There's more choosing shades than how good they look on you. Your sunglasses should keep damaging sunrays away from your eyes.
By Jean Lawrence
WebMD Feature

Do you love how cool your sunglasses make you look? If you really want to be comfortable in the glare and protect your eyes -- and your children's eyes -- from future cataracts, there is more to selecting sunglasses than mere "coolness" (desirable as that is).

Although the human body is aces at replacing some damaged cells, the cells in the lens of the eye are never replaced. Damage from ultraviolet and (to a lesser degree) infrared rays can build up over a lifetime and lead to cloudy areas on the lens of your eye called cataracts. It's hard to see through cataracts, and they often must be removed surgically. Macular degeneration, an eye condition resulting from damage to the retina, also may be accelerated by too much unfiltered sun blasting the retinas.

"The thing you want to guard against mainly is ultraviolet rays," explains Lee Duffner, MD, professor of ophthalmology at the University of Miami and spokesman for the American Academy of Ophthalmology. "You want to filter as many of these as you can away from your eyes." Most sunglasses, coated with UV blockers, block the ultraviolet B rays, but the cheaper ones may cheat a little on ultraviolet A. Examine the label. (Some contact lenses also block UVB -- ask your eye doctor.)

Besides UV, brightness is an issue. What people don't realize, Duffner says, is that going from inside to outside involves confronting light thousands of times brighter than that going into the eye the moment before.
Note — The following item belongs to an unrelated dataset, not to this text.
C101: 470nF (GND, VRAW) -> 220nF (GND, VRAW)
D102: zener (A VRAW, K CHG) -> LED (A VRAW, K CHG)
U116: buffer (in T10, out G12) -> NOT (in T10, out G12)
Brightness is a comfort issue -- it's uncomfortable to go into the sun from the shade and to have undimmed light flowing into your eyes.

So the darker the lens in your sunglasses the better? "Clear glass transmits 90% of light, Duffner says. As the glasses get darker, less and less light goes through. Lightly tinted lenses let in 75% to 80% of light, Duffner says. Military standards specify that only 15% of light should penetrate. "You can still see very well with 10% to 12% of light only," he notes. "I recommend glasses in the 20% range."

What Color?

Duffner says the overall best color to get is gray. "This absorbs light across the spectrum equally."

Eight percent of men and almost no women have color deficiencies (which used to be called color blindness). "Depending on your deficiency," Duffner explains, you need to select a certain tint of sunglasses. "Bronze is not good for men with a green deficiency. Green is not good for anyone with a red or green deficiency. Gray is safest for men." Women should go with gray, green, or brown, he adds.

Rose-colored sunglasses. Are they a good way to see the world? "Pink isn't a good color for anyone to get," Duffner declares.